Mubadalah.id – Perempuan sangat unik, meski rumit. Saking uniknya ada sekian aturan dalam fikih yang hanya dipahami oleh yang berpengalaman. Seperti fikih haji perempuan, dulu saat belajar fikih haji tak begitu banyak terlintas kesulitan, sekedar mempelajari ada beragam pendapat tentang haji, utamanya pada muslim perempuan. Memang begitulah jika tak mengalami, berkuranglah empati.
Bulan haji 2018 lalu saya memperoleh rezeki ziarah Madinah lalu ke Makkah. Dalam 30 hari pertama perjalananku aman, tidak menstruasi karena sebelum berangkat atas persetujuan dokter saya diperbolehkan mengkonsumsi obat penunda haid. Sebulan pertama berhasil namun memasuki bulan kedua konsumsi obat, kebetulan mendekati hari Tarwiyah-Arafah mulai ada flek tanda permulaan menstruasi. Seakan bendungan darah menstruasi mulai jebol.
Menstruasi Saat Pelaksanaan Haji
Tentu saya panik, pelaksanaan haji tinggal menghitung hari, ibadah langka yang tidak ada jaminan untuk saya ulangi di tahun berikutnya. Tak ingin melewatkan rentetan ibadah istimewa, saya minta jamu herbal dari nenek-nenek yang berangkat dari satu kecamatan sama. Tapi hasilnya nihil, darah itu makin deras keluar.

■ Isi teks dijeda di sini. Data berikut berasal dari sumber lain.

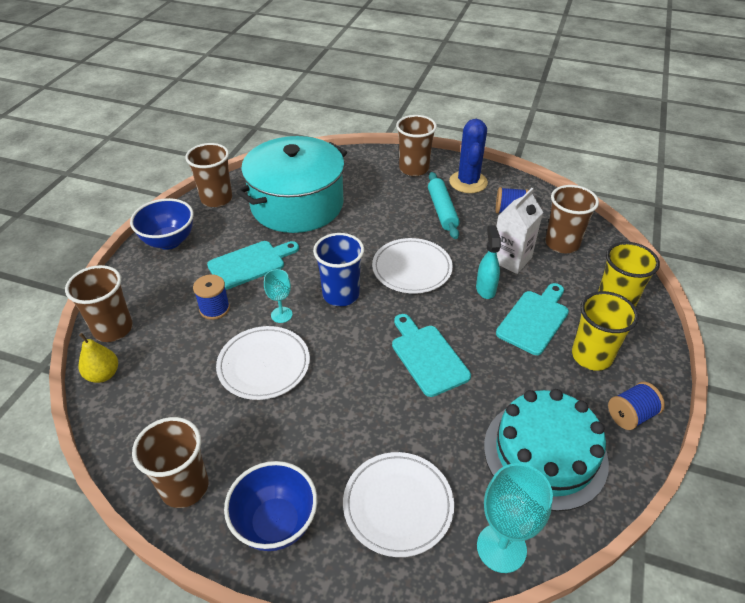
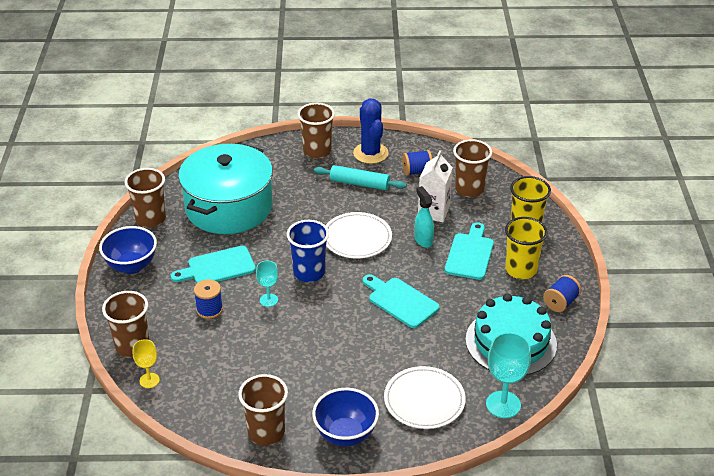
camera: 20 degrees left, 5 degrees down
(103, 374) = (149, 380): yellow pear -> yellow goblet
(250, 264) = (217, 267): turquoise cutting board -> turquoise cutting board turned 150 degrees counterclockwise
(264, 365) = (276, 339): white plate -> none
(442, 210) = (359, 184): turquoise rolling pin -> turquoise rolling pin turned 45 degrees counterclockwise

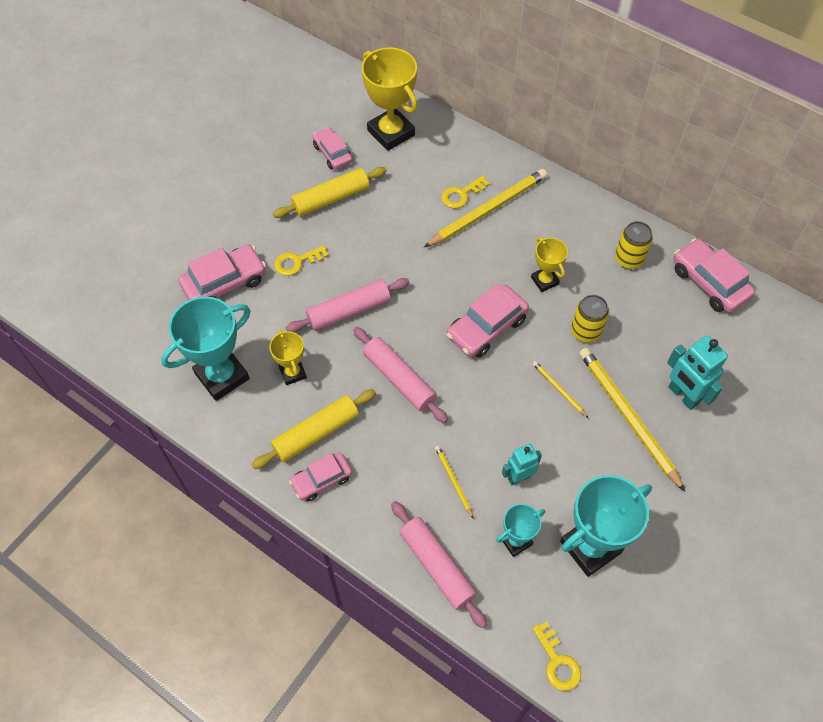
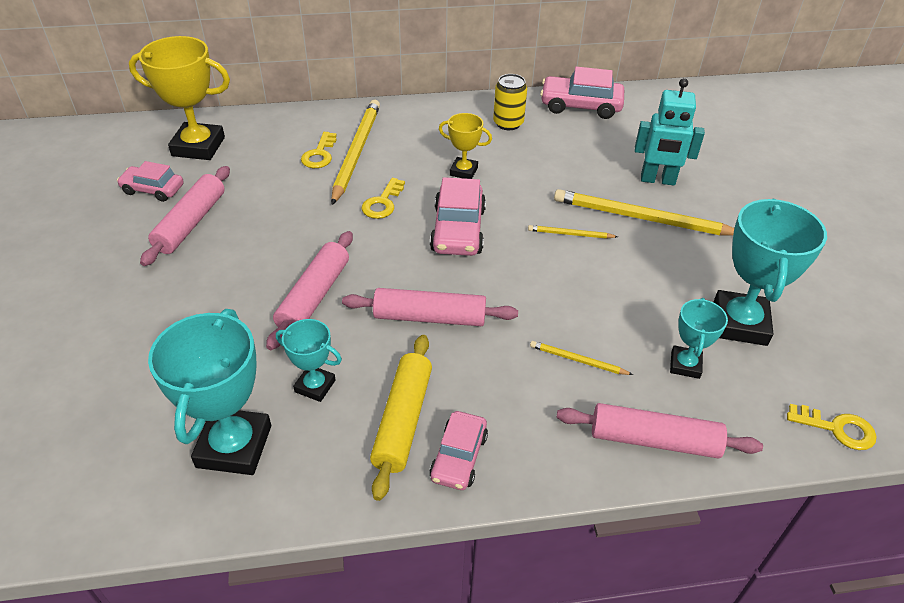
camera: 45 degrees left, 15 degrees down
(225, 282) = (142, 359): pink car -> none
(292, 373) = (315, 386): yellow trophy -> turquoise trophy
(297, 262) = (210, 292): yellow key -> yellow key (382, 203)
(331, 198) = (191, 223): yellow rolling pin -> pink rolling pin
(519, 477) = (623, 316): turquoise robot -> none
(585, 331) = (538, 184): yellow can -> none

Hasil konsultasi dengan dokter petugas haji kabupaten, saya disuruh berhenti minum obat dan membiarkan darah haid keluar dulu sampai pelaksanaan rukun haji yang mengharuskan suci dari hadas besar, Tawaf Ifadah di Masjidil Haram.

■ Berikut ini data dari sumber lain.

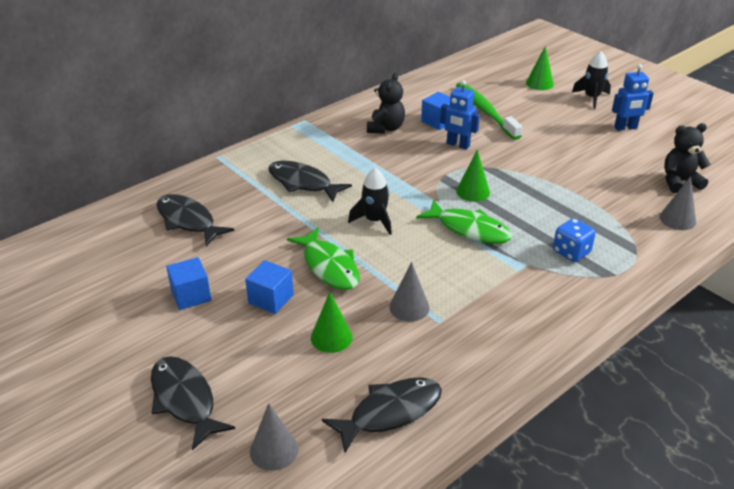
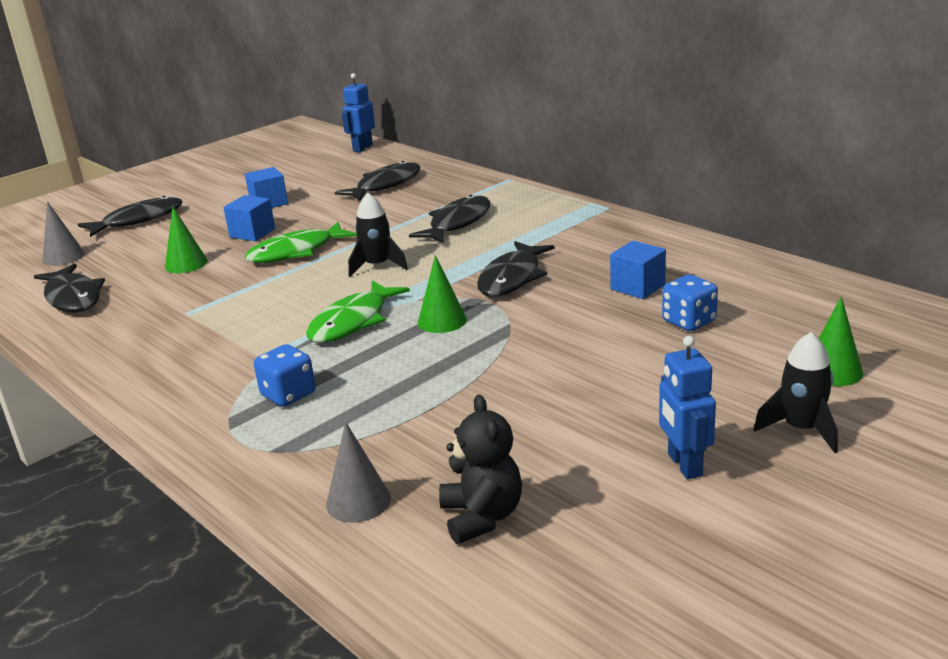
camera: 90 degrees right, 10 degrees down
(385, 128) = (603, 254): black teddy bear -> none
(409, 307) = (215, 296): grey cone -> none
(413, 163) = (512, 278): none -> black fish
(458, 145) = (569, 305): blue robot -> blue robot (362, 148)
(485, 111) = (689, 321): green toothbrush -> blue dice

Kemudian dokter memberikan 2 macam obat penunda haid yang dosisnya lumayan tinggi, masing-masing berisi 3 tablet obat, satu hari satu kali. Pesannya, sekali minum 1 obat ini akan langsung mampat. Dan betul setelah 4 hari saya terpaksa menahan rindu bertemu kakbah padahal jarak hanya 2 KM. Tepatnya malam tanggal 9 Dzul Hijjah saya minum obat itu dan alhamdulillah malam dan hari Arafah saya bisa salat dan ibadah lainnya. Meski dokter tidak menganjurkan minum saat itu karena wukuf di Arafah tidak mengharuskan suci dari hadas besar.

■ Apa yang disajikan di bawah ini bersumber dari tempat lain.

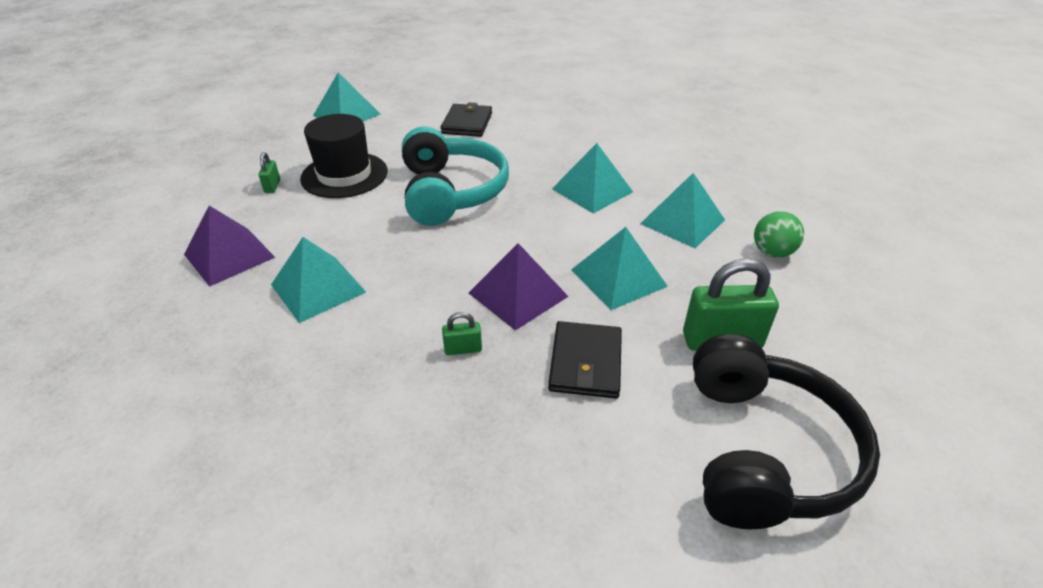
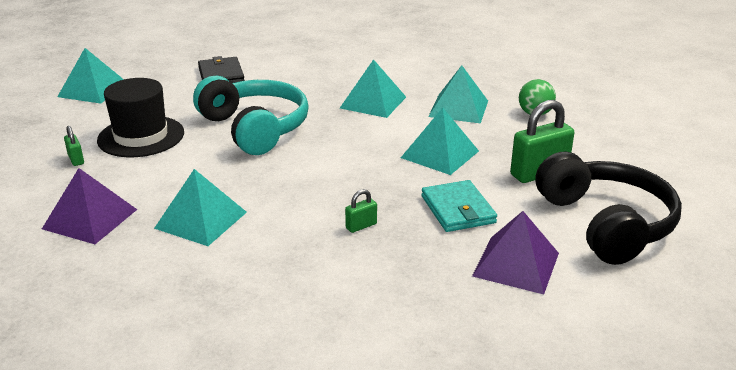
camera: 25 degrees left, 10 degrees down
(518, 294) = (373, 183): purple pyramid -> purple pyramid (516, 264)
(585, 363) = (458, 209): black wallet -> turquoise wallet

Lagi-lagi pikirku, siapa yang rela melewatkan ibadah satu hari yang sebaik-baik doa adalah yang terpanjat di dalamnya? Hari istimewa yang hanya sekali dalam setahun? Tanpa menampik ibadah selain salat, naluriku juga ingin salat tasbih, salat taubat, membaca Alquran seperti yang pesan guru ngajiku. Tapi apalah daya ini pengalaman haji perempuan yang tak dapat terhindari.
Akibat ngeyel, obat itu habis sebelum tawaf ifadah dan sa’i, padahal dua rukun itu yang mengharuskan suci dari hadas besar. Akhirnya setelah semua rukun dan wajib haji saya jalani –kecuali tawaf dan sai- saya berusaha menenangkan diri, beristighfar, mencari jalan keluar yang absah dalam fikih dan tidak membahayakan tubuh saya –fyi, perut saya mulai terasa panas, kemungkinan karena dosis obat yang lumayan tinggi tadi-
Hikmah Pengalaman Haji Perempuan
Dalam kontemplasi itu saya menyadari betul hikmah tersajinya ragam pendapat yang menawarkan problem solving, jalan keluar yang tepat dengan situasi dan kondisi seorang muslim. Sebab situasi kondisi tiap muslim pasti berbeda. Seperti yang saya alami, urutan rukun haji yang biasa kita ketahui (ihram, tawaf, sa’i, wukuf, tahallul) menjadi berantakan. Tapi ketidakteraturan itulah yang menjadi jalan keluar. Sungguh rahmat bukan?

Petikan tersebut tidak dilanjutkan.